BAB 2

2.6K 432 82
                                    

  🇩🇪  

Kaki Arsel melangkah dengan cepat dan lebih panjang dari biasanya. Sebenarnya bisa dibilang bahwa sekarang ia bukan sedang berjalan, tapi sedang setengah berlari. Padahal ia sudah menata rambutnya dengan rapi sejak matahari belum terbit —ia sudah benar-benar mempersiapkan diri untuk bertemu mahasiswa baru— dan tataan rambutnya itu harus rusak karena tersibak angin kencang di Berlin pagi ini.

Sebenarnya keterlambatan ia di hari ini benar-benar atas kesalahannya sendiri yang dengan percaya dirinya mencoba membuat bockwurst —sosis jerman— dengan topping apapun yang ia punya di rumah sebagai menu sarapan. Entah kenapa pagi tadi ia sangat ingin memakan sosis, padahal ia sendiri tahu bahwa perutnya tidak kuat memakan sesuatu seperti itu dipagi hari. Sampai akhirnya ia harus keluar-masuk kamar mandi karena perutnya yang perih. Atau mungkin itu terjadi karena ia menambahkan lada terlalu banyak pada bockwurstnya?

Hari ini adalah semester baru, dan ia terlambat datang, apa kata dosen nanti? Ia sangat yakin tidak akan diizinkan masuk oleh dosen disana. Sepanjang perjalanan tadi, Arsel sempat berpikir apakah ia lebih baik berpura-pura sakit dan kembali ke rumah, atau tetap memaksakan masuk ke kelas hari ini? Kedua pilihannya benar-benar pilihan yang buruk. Kalau ia kembali ke rumah tanpa mendapatkan ilmu apapun dari kampus, ia selalu merasa rugi. Dan kalau ia memaksakan masuk kekelas hari ini... Ah... Ditelinganya sudah mulai terdengar samar-samar suara dosen yang akan memarahinya.

Arsel melangkah dengan cepat menuju kelasnya, dan saat ia sampai didepan kelas, ia tidak berani menatap apapun disana. Yang ia lakukan adalah berdiri didepan pintu kelas yang terbuka sambil menunduk. Kedua tangannya disimpan didepan perut, masih sambil memegang tas satchelnya yang berwarna cokelat tua.

"Maaf, Pak. Saya terlambat. Apa saya diizinkan masuk?"

Hening.

"Pak...?"

Arsel mendongakan wajahnya. Betapa kagetnya ia ketika melihat kelasnya... Kosong? Ada dimana teman-temannya? Ada dimana dosennya sekarang? Apakah hari ini masih libur? Atau apakah ia salah masuk kelas?

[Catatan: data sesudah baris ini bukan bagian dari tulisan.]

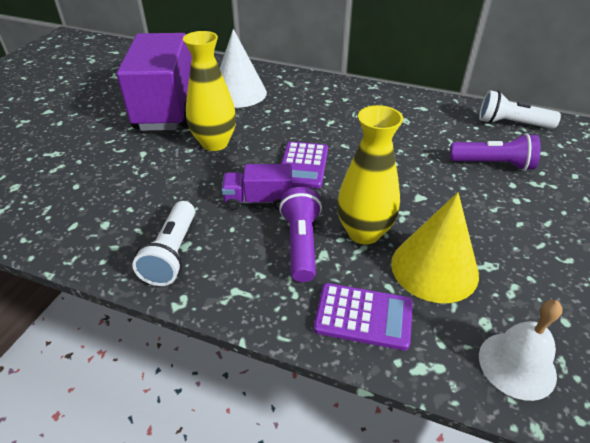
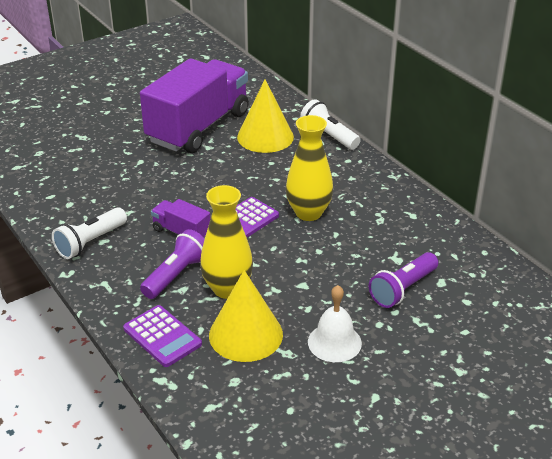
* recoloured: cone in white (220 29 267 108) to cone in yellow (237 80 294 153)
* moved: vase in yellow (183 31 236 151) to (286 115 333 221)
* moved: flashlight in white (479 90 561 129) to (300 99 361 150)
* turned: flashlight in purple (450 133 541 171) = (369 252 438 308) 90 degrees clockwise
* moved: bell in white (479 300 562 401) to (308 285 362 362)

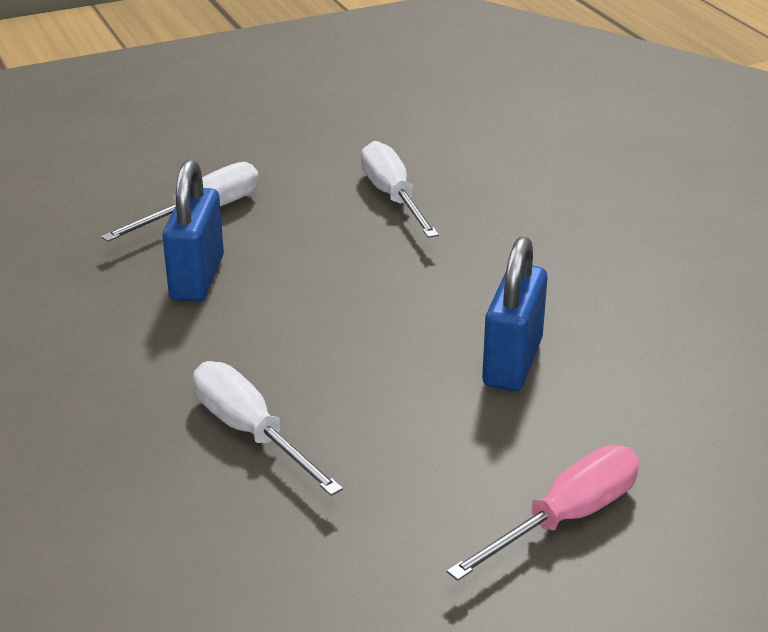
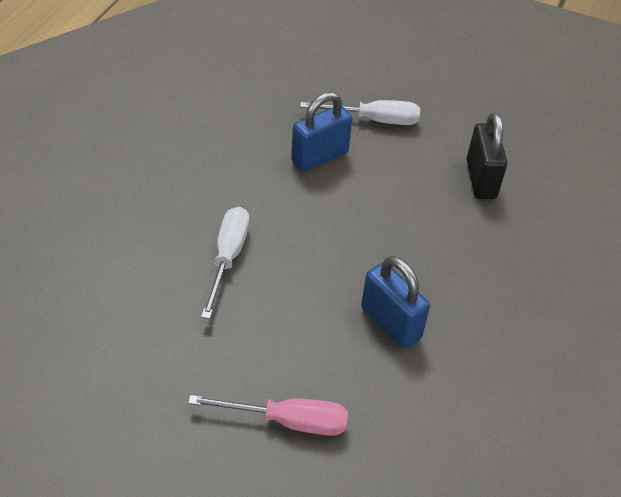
* replaced: screwdriver in white (361 141 439 238) to padlock in black (467 112 507 199)
* turned: padlock in blue (482 236 548 391) = (361 256 430 349) 75 degrees clockwise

"Apakah aku mimpi?" tanya seseorang dibelakang Arsel sambil memegang pundak Arsel. Arsel terlonjak kaget dan segera menoleh kebelakang.

Theo Willaims.

Sahabatnya itu berdiri dibelakangnya dengan setelan baju tebal berlengan panjang sambil membawa tas satchelnya.

"Kau datang pagi-pagi sekali Arsel..." ujar Theo sambil kemudian melewati Arsel yang masih tercengang dan mematung ditempat.

Theo berjalan masuk dan menyimpan tasnya diatas meja. Ia menarik kursi dan duduk disana sambil menghela nafas, kelelahan. Entah apa yang telah ia lakukan pagi tadi sampai bisa terlihat lelah seperti itu.

"Tunggu... Tunggu. Maksudmu? Aku datang terlalu pagi?" Arsel menyusul Theo ke tempat duduknya dengan kebingungan. Theo mengangguk dan memperlihatkan jam tangan hitamnya. Arsel ingat sekali, jam tangan itu adalah pemberian Ayah Theo saat Theo berulang tahun ke 22 tahun.

"Kelas hari ini jam 8 pagi, dan sekarang masih jam setengah 8." Ujar Theo menjelaskan. Arsel langsung menepuk dahinya kencang. Betapa bodohnya ia.

Ia baru ingat bahwa malam tadi, jam dindingnya rusak, tepat diangka setengah 8 malam. Pagi tadi saat Arsel terbangun dan kemudian menyiapkan sarapan, ia melirik ke arah jam dinding itu dan langsung merasa bahwa hidupnya akan benar-benar tamat hari ini.

"Oh? GUTEN MORGEN, ARSEL! (selamat pagi)" Lelaki bernama Jei merentangkan kedua tangannya lebar-lebar sambil memasuki kelas. Suaranya yang melengking benar-benar menusuk gendang telinga Arsel. Arsel yakin, ucapan selamat pagi itu adalah sebuah ejekan karena Jei juga masih tidak percaya bahwa Arsel bisa serajin ini berangkat ke kampus di hari pertama kuliah.